This book examines the ritualistic and mythological features derived from various religious traditions depicted in ten Ibsen plays. The worshipping of the Great Mother, the Mysteries of Eleusis, the Hebrew Passover Meal and Yom Kippur, alongside with the most sacred feasts of Christianity, are identified in Ibsen's texts in a way not discovered before. The outcome is a fascinating voyage through a landscape of ritualistic visions. Throughout the book the author illustrates how the plays contribute to the revival of the sacred in modernist theatre. Each chapter of the book contains a synopsis of the play interpreted, followed by a detailed analysis, which focuses on religious concepts and mythological elements incorporated in Ibsen's texts.

Contents

Contents: The following plays are interpreted: Emperor and Galilean, Brand, Peer Gynt, A Doll's House, The Wild Duck, Rosmersholm, The Lady from the Sea, Hedda Gabler, The Master Builder, When We Dead Awaken.

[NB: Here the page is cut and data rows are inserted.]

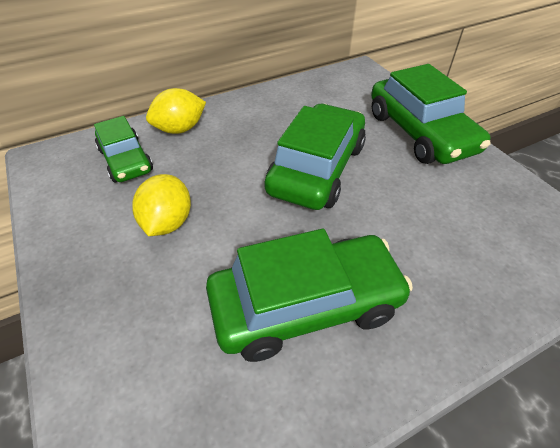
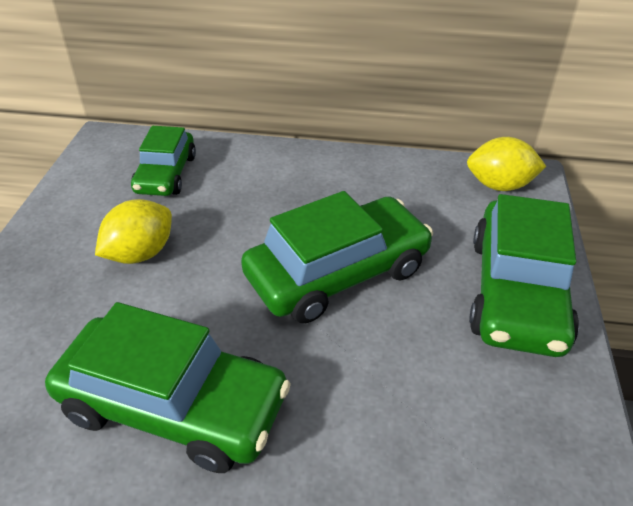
camera: 35 degrees right, 5 degrees down
(180, 129) = (244, 163): yellow lemon -> yellow lemon (499, 185)

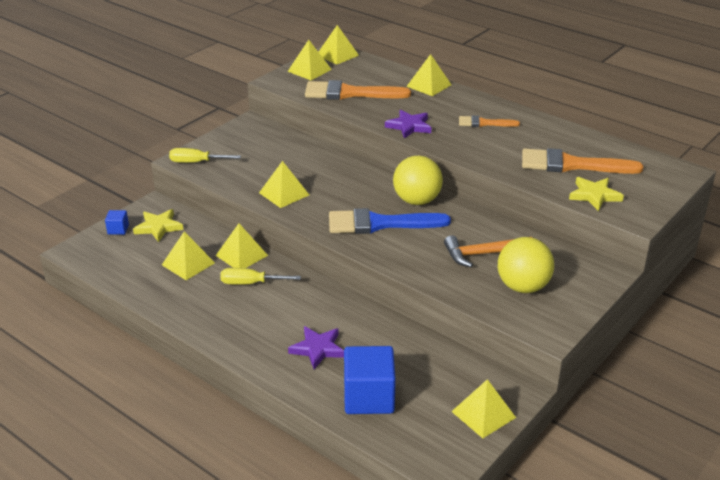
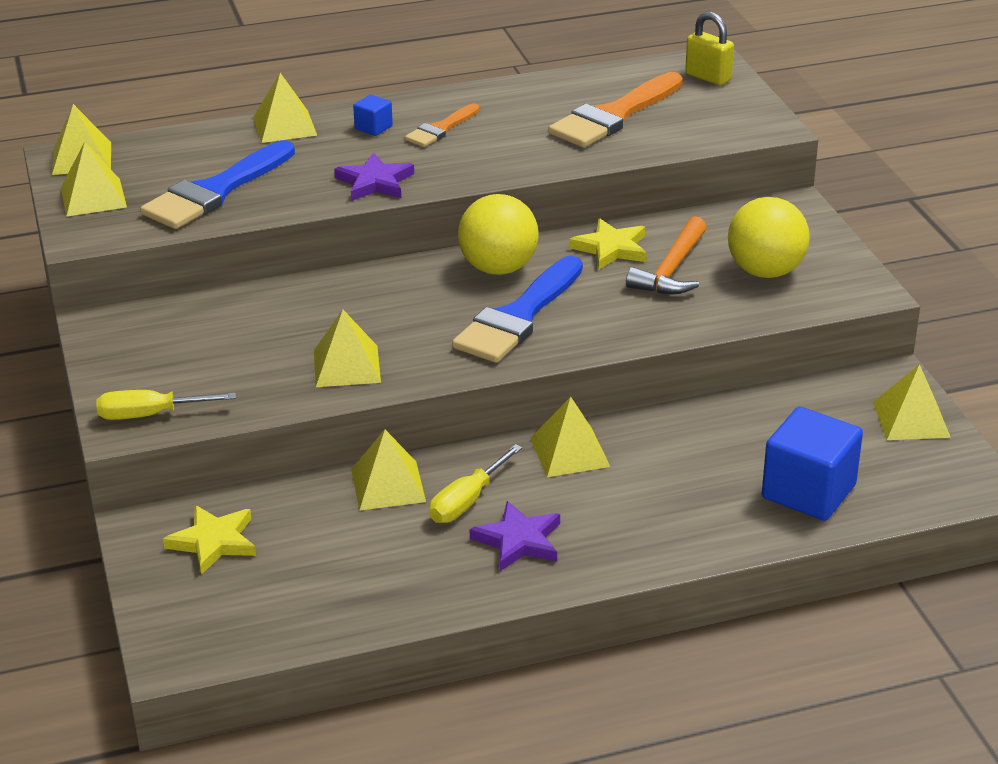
camera: 55 degrees left, 0 degrees up
(118, 229) = (167, 587): blue cube -> blue cube (373, 127)
(188, 264) = (351, 544): yellow pyramid -> yellow pyramid (570, 452)
(196, 162) = (150, 415): yellow screwdriver -> yellow screwdriver turned 45 degrees clockwise
(318, 349) = (675, 496): purple star -> purple star (518, 541)
(349, 93) = (215, 191): orange brush -> blue brush
(594, 195) = (696, 131): yellow star -> yellow star (611, 248)
(662, 178) = (708, 77): none -> yellow padlock

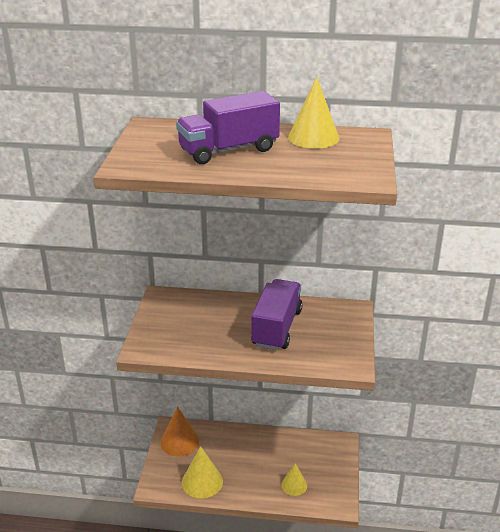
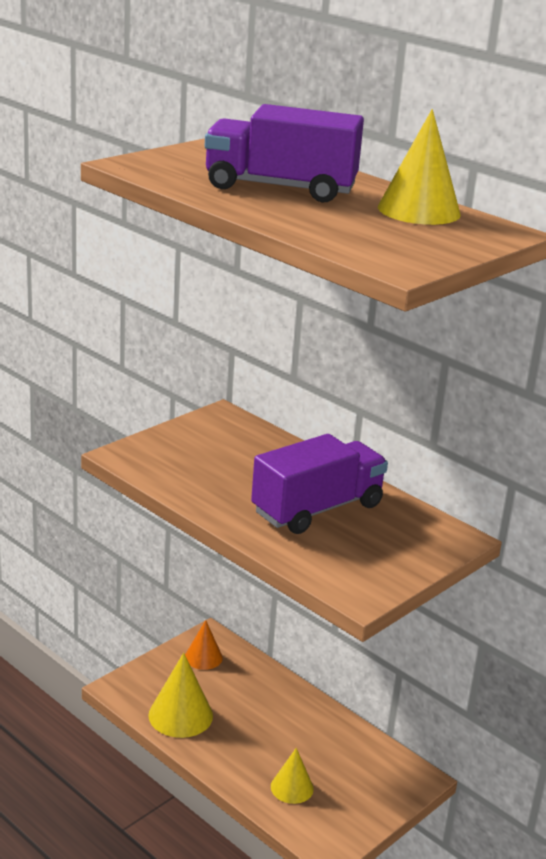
camera: 35 degrees right, 5 degrees down
(179, 441) = (203, 657): orange cone -> orange cone, size x0.63

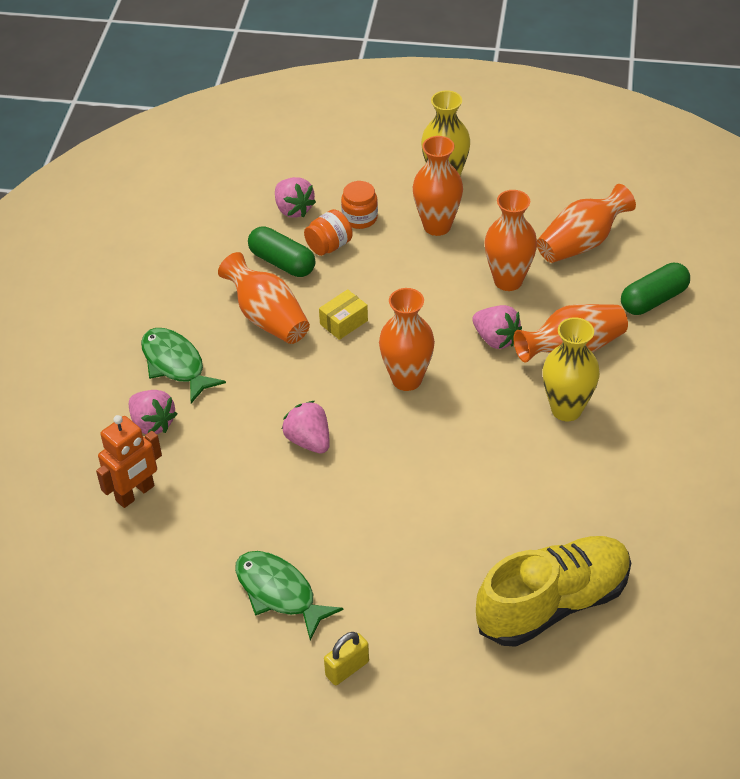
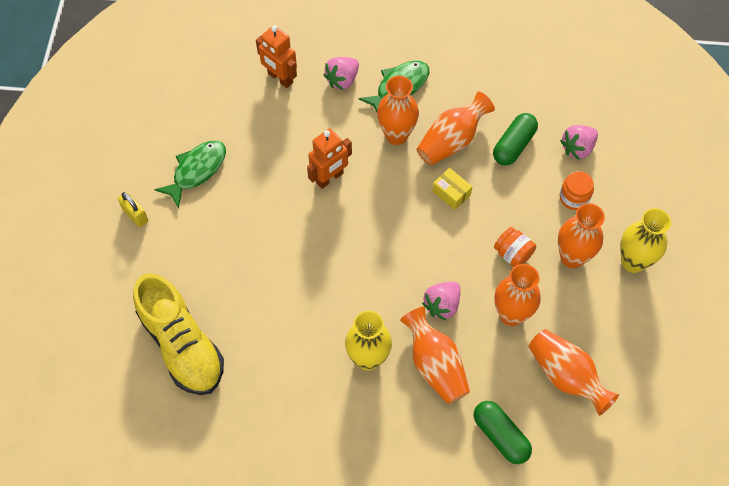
camera: 85 degrees right, 15 degrees up
(308, 440) = (330, 178): pink strawberry -> orange robot
(329, 246) = (537, 177): orange jar -> orange jar (513, 254)
(407, 379) = (393, 241): orange vase -> orange vase (396, 135)

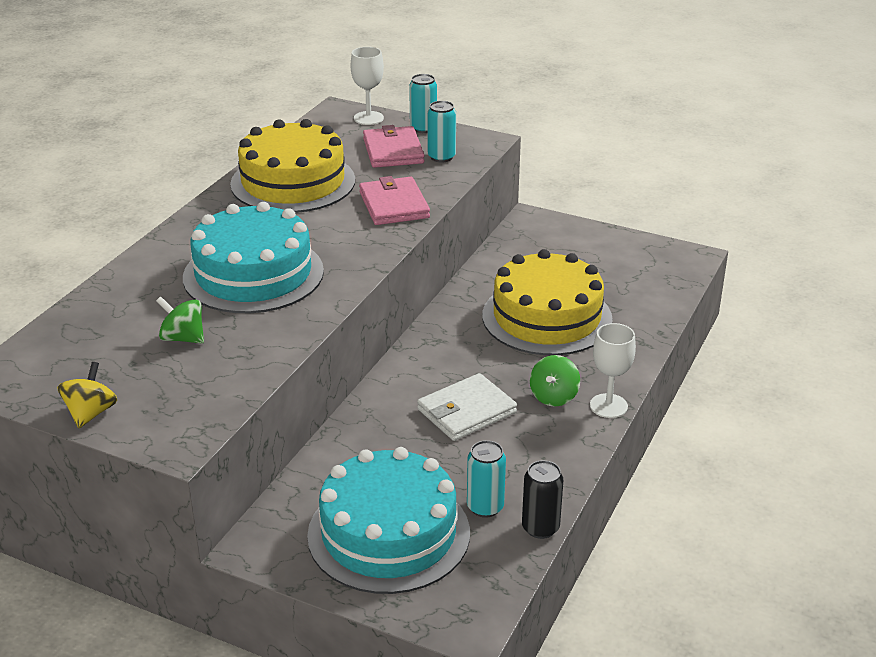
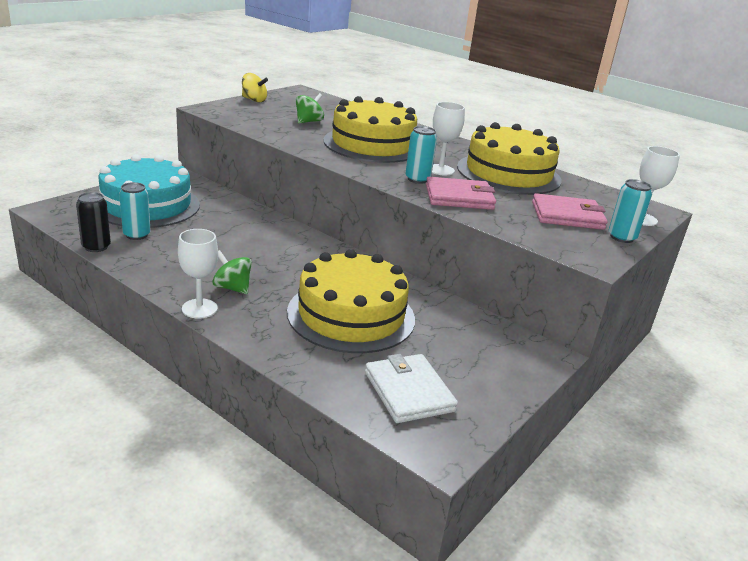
camera: 100 degrees right, 5 degrees down
(253, 274) = (372, 144): turquoise cake -> yellow cake
(315, 221) = (440, 170): none -> white goblet
(441, 157) = (554, 233): turquoise can -> turquoise can (417, 179)
(466, 411) = (243, 251): white wallet -> white wallet (408, 391)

About the author(s)/editor(s)

The Author: Trausti Ólafsson was born in southern Iceland and educated in Prague, Reykjavík, Oslo, and in Norwich, England. At the University of East Anglia he wrote his thesis on Ibsen, on which this book is based. He has worked as a theatre director, and was the Artistic Director for Akureyri Theatre Company in Iceland for three years. Trausti currently teaches dramatic literature and theatre theory at the University of Iceland, Reykjavík, and is a Psychodrama Psychotherapist in private practice.